On the morning of the 29th I started off as soon as it was daylight, determining to reach Nelson that day and decide the question as to his being yet alive. Accompanied by one man only, I soon found myself far ahead of my followers. As I neared Nelson’s camp a feverish anxiety to know his fate possessed me, and I pushed on through streams and creeks, by banks and bogs, over which our starving people had slowly toiled with the boat sections. All were passed by quickly today, and again the skeletons in the road testified to the trials through which we had passed. As I came down the hill into Nelson’s camp, not a sound was heard but the groans of two dying men in a hut close by. The whole place had a deserted and woe-begone look. I came quietly round the tent and found Nelson sitting there; we clasped hands, and then, poor fellow! he turned away and sobbed, and muttered something about being very weak.

Nelson was greatly changed in appearance, being worn and haggard-looking, with deep lines about his eyes and mouth. He told me his anxiety had been intense, as day after day passed and no relief came; he had at last made up his mind that something had happened to us, and that we had been compelled to abandon him. He had lived chiefly upon fruits and fungi which his two boys had brought in from day to day. Of the fifty-two men you left with him, only five remained, of whom two were in a dying state. All the rest had either deserted him or were dead.

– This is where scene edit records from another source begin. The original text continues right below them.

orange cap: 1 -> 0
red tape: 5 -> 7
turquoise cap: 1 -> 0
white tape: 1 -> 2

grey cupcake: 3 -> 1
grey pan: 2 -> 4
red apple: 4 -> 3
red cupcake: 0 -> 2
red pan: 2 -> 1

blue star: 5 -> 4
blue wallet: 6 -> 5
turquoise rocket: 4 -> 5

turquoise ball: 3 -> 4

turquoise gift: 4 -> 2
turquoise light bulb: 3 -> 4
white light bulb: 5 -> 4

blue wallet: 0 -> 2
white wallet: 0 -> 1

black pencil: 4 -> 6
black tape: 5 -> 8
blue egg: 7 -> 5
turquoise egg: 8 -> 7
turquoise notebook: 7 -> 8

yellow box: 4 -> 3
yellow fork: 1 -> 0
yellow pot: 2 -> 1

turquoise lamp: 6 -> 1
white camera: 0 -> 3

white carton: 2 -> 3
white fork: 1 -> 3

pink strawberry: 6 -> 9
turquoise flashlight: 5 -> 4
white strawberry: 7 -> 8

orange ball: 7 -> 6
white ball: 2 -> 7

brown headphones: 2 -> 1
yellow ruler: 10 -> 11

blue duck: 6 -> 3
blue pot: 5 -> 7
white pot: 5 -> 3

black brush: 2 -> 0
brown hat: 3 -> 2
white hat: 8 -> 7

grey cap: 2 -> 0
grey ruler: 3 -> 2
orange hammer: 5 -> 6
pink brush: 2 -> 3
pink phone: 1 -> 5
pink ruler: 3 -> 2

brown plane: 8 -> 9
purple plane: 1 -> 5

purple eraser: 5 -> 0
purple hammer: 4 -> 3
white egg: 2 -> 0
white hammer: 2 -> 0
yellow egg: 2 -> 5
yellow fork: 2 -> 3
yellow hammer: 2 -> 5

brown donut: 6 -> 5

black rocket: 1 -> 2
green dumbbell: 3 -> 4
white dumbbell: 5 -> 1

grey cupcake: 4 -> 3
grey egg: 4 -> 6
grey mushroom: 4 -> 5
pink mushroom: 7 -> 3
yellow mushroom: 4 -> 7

He has himself given you an account of his losses from death and desertion. I gave him the food you sent him, which I had carefully watched on the way, and he had one of the chickens and some porridge cooked at once; it was the first nourishing food he had tasted for many days. After I had been with him there a couple of hours my people came in, and all crowded round the tent to offer him their congratulations.

You remember Nelson’s feet had been very bad for some days before we left him; he had hardly left the tent the whole time he had been here. At time he had had ten ulcers on one foot, but he had now recovered from them in a great measure, and said he thought he would be able to march slowly. On the 30th we began the return march. I gave out most of the loads to the Manyema and Zanzibaris, but was obliged to leave thirteen boxes of ammunition and seven other loads; these I buried, and Parke will be able to fetch them later on.

Nelson did the marches better than I expected, though he was much knocked up at the end of each day. On the return march we crossed the river lower down and made our way up the right bank and struck your old road a day’s march from the Arab camp. Here again we passed more skeletons, at one place there were three within two hundred yards of each other. On the fifth day, that is November 3d, we reached the Arab camp, and Nelson’s relief was accomplished. He has already picked up wonderfully in spite of the marching, but he cannot get sleep at night, and is still in a nervous and highly strung state; the rest in the Arab camp will, I trust, set him up again. It is certain that in his state of health he could not have followed us in our wanderings in search of food; he must have fallen by the way.

I am &c., &c.,

(Signed) A. J. Mountenry JEPHSON.

On the evening of the 26th Ismaili entered my hut and declared that he had become so attached to me that he would dearly love to go through the process of blood-brotherhood with me. As I was about to entrust Captain Nelson and Surgeon Parke, and about thirty sick men, to the charge of himself and to brother chiefs, I readily consented, though it was somewhat infra dig. to make brotherhood with a slave; but as he was powerful in that bloody gang of bandits, I pocketed my dignity and underwent the ceremony. I then selected a five-guinea rug, silk handkerchiefs, a couple of yards of crimson broad-cloth, and a few other costly trifles. Finally, I made another written agreement for guides to accompany me to the distance of fifteen camps, which he said was the limit of his territory, and for good treatment of my officers, and handed to him a gold watch and chain, value £49 in London, as pledge of this agreement, in presence of Surgeon Parke.

The next day, after leaving Surgeon Parke to attend to his friend Nelson, and twenty-nine men, we left Ipoto with our reduced force to strive once more with the hunger of the wilderness.